Synthèse et perspective des adjuvants en ALR-‐pn
De tous les adjuvants proposés en ALR-‐pn, seuls les α2-‐agonistes et la dexaméthasone sont
des candidats potentiels qui ont démontré leur intérêt dans le but d’obtenir un allongement de l’analgésie locorégionale postopératoire. De nombreuses questions restent à éclairer, concernant la toxicité locale et plus globalement la sécurité d’utilisation, la dose et la voie d’administration de
chaque molécule, l’intérêt d’associer ou non ces deux familles d’adjuvants. A ce jour la dexaméthasone est probablement devenu l’adjuvant le plus utilisé en pratique clinique, la place des α2-‐agonistes et en particulier de la dexmédétomidine restant à mieux préciser.

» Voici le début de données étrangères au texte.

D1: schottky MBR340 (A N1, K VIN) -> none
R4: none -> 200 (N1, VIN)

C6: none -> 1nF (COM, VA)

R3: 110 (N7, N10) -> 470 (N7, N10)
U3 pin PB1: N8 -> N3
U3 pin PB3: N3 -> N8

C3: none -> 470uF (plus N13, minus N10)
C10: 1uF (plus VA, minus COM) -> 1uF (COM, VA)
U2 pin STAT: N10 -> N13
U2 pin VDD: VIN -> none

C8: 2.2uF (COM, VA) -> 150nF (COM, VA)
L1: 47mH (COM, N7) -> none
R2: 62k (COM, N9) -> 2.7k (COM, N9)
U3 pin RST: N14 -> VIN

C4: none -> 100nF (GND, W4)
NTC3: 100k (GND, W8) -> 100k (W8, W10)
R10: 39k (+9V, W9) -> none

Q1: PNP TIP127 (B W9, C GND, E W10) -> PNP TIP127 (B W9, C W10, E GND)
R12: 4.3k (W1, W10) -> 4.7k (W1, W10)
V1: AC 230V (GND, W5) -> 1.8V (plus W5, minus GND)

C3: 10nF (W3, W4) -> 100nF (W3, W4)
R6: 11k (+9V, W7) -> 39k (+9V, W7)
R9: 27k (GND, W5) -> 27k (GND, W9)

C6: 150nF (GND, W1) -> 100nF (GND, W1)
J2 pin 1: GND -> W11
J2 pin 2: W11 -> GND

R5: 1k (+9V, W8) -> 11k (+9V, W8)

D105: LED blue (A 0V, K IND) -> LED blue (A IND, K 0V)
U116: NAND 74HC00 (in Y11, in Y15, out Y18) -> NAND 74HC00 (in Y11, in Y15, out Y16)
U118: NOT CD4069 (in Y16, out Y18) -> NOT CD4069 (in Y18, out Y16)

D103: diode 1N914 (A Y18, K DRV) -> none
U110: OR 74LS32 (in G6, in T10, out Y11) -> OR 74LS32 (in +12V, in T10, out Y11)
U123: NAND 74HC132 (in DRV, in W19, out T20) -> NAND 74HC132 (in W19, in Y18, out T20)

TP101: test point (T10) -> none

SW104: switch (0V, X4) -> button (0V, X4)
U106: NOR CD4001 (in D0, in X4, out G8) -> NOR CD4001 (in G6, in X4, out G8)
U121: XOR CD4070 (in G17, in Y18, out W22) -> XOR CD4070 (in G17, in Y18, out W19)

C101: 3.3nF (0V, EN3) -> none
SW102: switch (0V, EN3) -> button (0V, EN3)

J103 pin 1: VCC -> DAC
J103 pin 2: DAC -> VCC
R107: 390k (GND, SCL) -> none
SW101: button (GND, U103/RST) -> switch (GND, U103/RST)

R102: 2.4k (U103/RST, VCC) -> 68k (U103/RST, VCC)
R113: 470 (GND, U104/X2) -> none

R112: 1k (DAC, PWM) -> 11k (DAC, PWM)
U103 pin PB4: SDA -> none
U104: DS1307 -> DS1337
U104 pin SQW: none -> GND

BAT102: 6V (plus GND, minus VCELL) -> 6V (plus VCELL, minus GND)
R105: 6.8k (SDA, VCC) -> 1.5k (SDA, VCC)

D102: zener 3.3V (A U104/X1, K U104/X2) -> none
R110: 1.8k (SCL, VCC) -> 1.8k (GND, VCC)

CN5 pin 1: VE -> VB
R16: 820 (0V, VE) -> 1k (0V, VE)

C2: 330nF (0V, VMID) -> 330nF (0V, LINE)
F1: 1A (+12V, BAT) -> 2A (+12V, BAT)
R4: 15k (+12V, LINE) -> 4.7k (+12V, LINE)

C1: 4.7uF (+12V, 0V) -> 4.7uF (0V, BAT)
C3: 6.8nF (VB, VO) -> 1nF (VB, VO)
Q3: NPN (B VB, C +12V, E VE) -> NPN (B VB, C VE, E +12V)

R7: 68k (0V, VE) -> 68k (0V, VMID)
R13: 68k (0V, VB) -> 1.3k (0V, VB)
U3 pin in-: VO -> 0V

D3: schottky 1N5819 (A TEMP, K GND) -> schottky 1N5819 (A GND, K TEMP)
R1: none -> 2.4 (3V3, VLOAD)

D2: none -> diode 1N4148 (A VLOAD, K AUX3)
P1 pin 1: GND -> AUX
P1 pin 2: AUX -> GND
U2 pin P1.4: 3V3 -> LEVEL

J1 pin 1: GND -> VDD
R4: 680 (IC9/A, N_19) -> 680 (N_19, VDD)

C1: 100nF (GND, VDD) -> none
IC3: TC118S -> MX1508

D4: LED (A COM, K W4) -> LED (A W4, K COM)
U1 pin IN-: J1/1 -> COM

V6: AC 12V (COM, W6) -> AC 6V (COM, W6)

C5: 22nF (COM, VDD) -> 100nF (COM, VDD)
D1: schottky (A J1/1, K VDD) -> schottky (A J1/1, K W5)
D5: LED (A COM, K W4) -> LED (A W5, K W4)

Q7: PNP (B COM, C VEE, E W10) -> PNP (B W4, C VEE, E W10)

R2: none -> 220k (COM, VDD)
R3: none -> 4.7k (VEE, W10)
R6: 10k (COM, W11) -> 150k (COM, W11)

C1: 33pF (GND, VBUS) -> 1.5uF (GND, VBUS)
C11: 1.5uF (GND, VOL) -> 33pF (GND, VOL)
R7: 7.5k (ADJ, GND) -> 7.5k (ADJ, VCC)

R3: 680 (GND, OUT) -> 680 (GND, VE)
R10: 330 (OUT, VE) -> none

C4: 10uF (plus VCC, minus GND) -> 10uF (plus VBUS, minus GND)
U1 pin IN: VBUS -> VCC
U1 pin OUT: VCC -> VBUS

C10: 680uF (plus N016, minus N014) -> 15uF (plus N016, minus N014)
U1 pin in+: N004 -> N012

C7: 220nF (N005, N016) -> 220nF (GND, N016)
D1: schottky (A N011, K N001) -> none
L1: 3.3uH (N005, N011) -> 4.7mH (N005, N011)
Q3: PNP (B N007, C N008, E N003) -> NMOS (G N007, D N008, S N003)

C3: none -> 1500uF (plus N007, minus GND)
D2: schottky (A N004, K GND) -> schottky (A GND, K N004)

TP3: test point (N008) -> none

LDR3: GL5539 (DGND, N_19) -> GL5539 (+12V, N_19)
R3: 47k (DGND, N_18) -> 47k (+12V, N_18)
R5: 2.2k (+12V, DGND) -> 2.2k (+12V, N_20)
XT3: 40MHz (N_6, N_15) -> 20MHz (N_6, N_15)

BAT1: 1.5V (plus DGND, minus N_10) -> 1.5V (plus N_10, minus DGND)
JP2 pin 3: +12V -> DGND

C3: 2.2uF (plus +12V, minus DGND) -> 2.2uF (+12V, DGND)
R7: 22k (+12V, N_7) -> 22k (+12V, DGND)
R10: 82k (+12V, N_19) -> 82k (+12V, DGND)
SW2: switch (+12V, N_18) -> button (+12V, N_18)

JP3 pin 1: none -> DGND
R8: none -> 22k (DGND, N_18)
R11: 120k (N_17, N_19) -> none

Pour ce qui est des autres adjuvants dont l’intérêt en ALR-‐pn n’a pas été retenu, plusieurs ont
démontré une efficacité analgésique par voie systémique, tels que les opioïdes, la kétamine ou le magnésium, permettant de les positionner dans le cadre plus approprié d’une analgésie multimodale systémique.
Enfin les modalités d’utilisation des adjuvants reposent tout autant sur leurs propriétés
pharmacodynamiques que sur la stratégie globale de prise en charge de la douleur postopératoire, qui intègre de nombreux paramètres (niveau de douleur postopératoire prévisible, prise en charge ambulatoire ou non, recours au cathéter analgésique, etc…). En particulier les cathéters analgésiques
qui permettent de maitriser la durée de l’analgésie locorégionale restent pertinents (chirurgies les plus douloureuses); ainsi la place respective des adjuvants et des cathéters analgésiques, en association ou en alternative, reste à mieux préciser. Enfin, à terme, les nouvelles formes galéniques des AL à
libération prolongée pourraient représenter une alternative aux adjuvants [9].
1. Rawal N. Reg Anesth Pain Med. 2012;37:72-‐8. 2. Cummings KC et al. Br J Anaesth. 2011;107:446-‐53. 3. Chou R et al. J Pain. 2016;17:131-‐57. 4. Kirskey MA et al. PLoS One. 2015;10:e0137312. 5. Popping DM et al. Anesthesiology. 2009;111:406-‐15. 6. Abdallah FW et al. Anesthesiology. 2016;124:683-‐95. 7. Choi S et al. Br J Anaesth. 2014;112:427-‐39. 8. Huynh TM et al. Eur J Anaesthesiol. 2015;32:751-‐8. 9. Ifeld BM et al. Reg Anesth Pain Med. 2015;40:572-‐82.